Unsupervised also backdrops some of the complexities raised by calls to regulate AI through government-imposed limits. Simply put, under what circumstances is there a First Amendment right to compute? We will soon need an answer.

The First Amendment provides that “Congress shall make no law … abridging the freedom of speech.” The word “speech” encompasses not only literal speech but also a broad range of expressive activities that can include painting, photography and musical and dramatic works. When regulating expression, the government has more latitude to enact content-neutral laws than laws that target specific content. For instance, while performing live music is expressive, a city noise ordinance that regulates the volume of outdoor amplified music does not violate the First Amendment. By contrast, a city ordinance regulating the volume of outdoor amplified music of only one particular genre would be unconstitutional.

Federal appeals courts have considered the First Amendment aspects of computer code in only a limited number of cases. The Second, Sixth and (in an opinion that was subsequently withdrawn on procedural grounds) Ninth Circuits have concluded that computer code can receive First Amendment protection. The Sixth Circuit, for example, wrote that “because computer source code is an expressive means for the exchange of information and ideas about computer programming, we hold that it is protected by the First Amendment.”
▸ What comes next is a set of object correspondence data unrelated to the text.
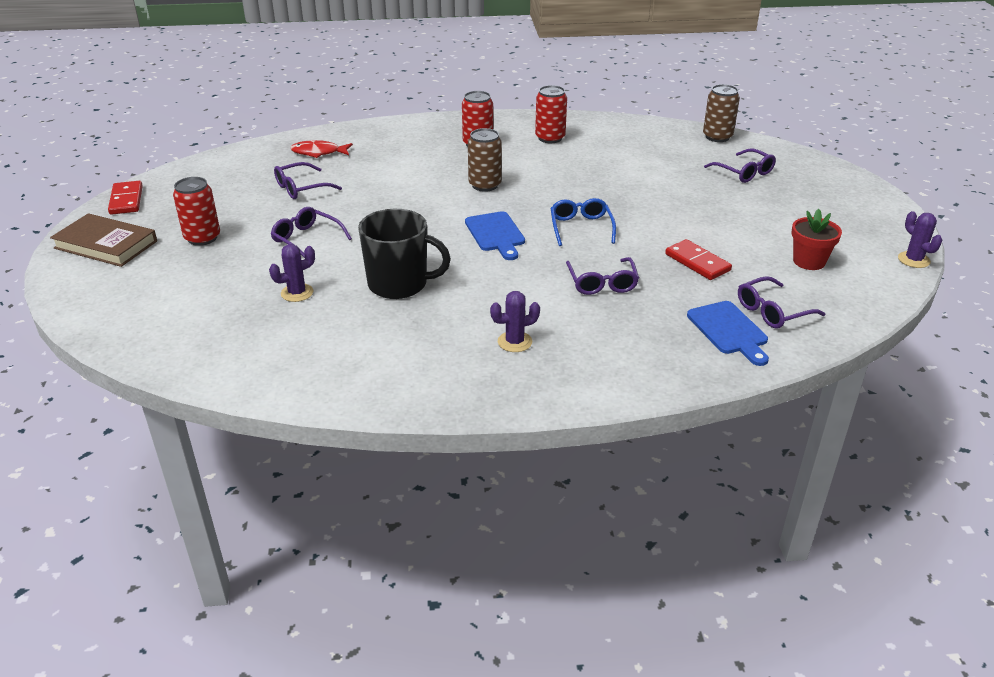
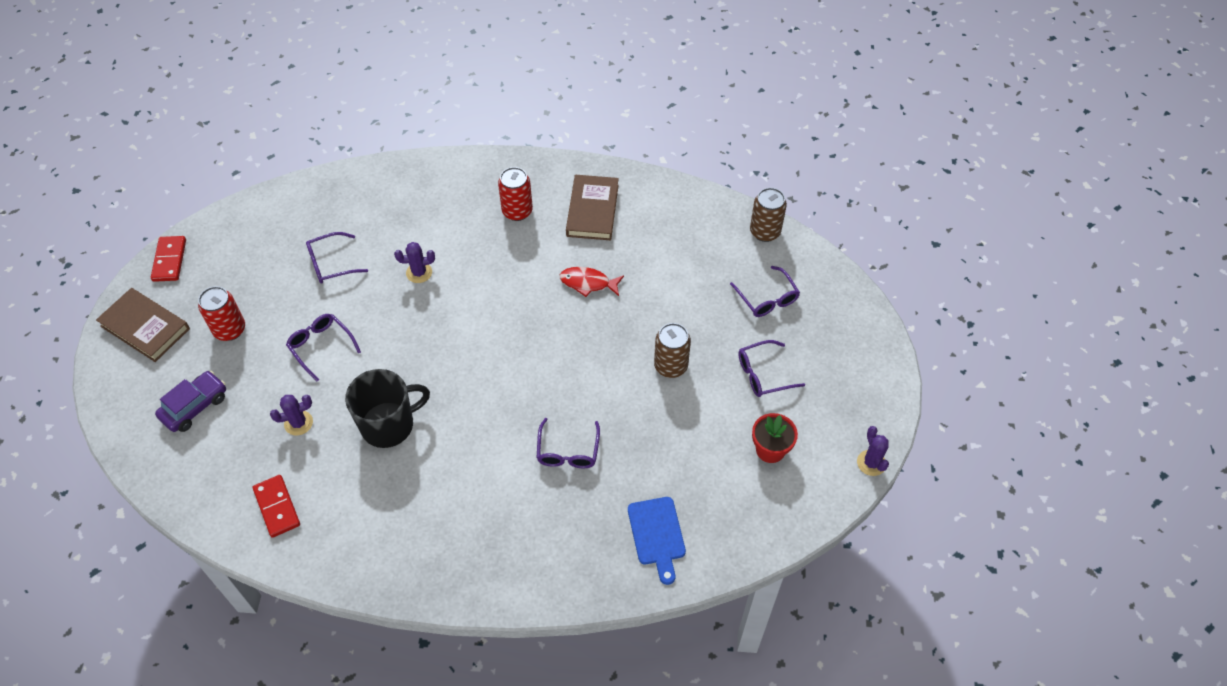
camera: 10 degrees right, 20 degrees up
(173, 293) = (195, 406): none -> purple car
(318, 152) = (358, 205): red fish -> red fish (588, 283)
(399, 284) = (389, 425): black mug -> black mug turned 45 degrees counterclockwise
(485, 185) = (505, 283): brown can -> brown can (670, 366)
(496, 234) = (494, 363): blue cutting board -> none
(514, 342) = (467, 519): purple cactus -> purple cactus (419, 273)
(550, 138) = (592, 210): red can -> brown book
(581, 227) = (575, 365): blue glasses -> none
(697, 262) = (665, 435): red domino -> red domino (277, 507)
(772, 311) = (706, 515): purple glasses -> purple glasses (763, 374)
The question of when computer code is expressive is related to, but distinct from, asking whether the purpose of performing the resulting computation is expressive. As Anadol’s Unsupervised makes clear, computation can be used for expressive purposes. But what about the AI algorithms steering driverless cars? While there can be an expressive aspect to writing the software for driverless cars, when that software is run, the computations and the resulting decisions involved in navigating a vehicle through city streets are purely functional rather than expressive. Therefore, laws addressing the operation of driverless cars do not implicate the First Amendment.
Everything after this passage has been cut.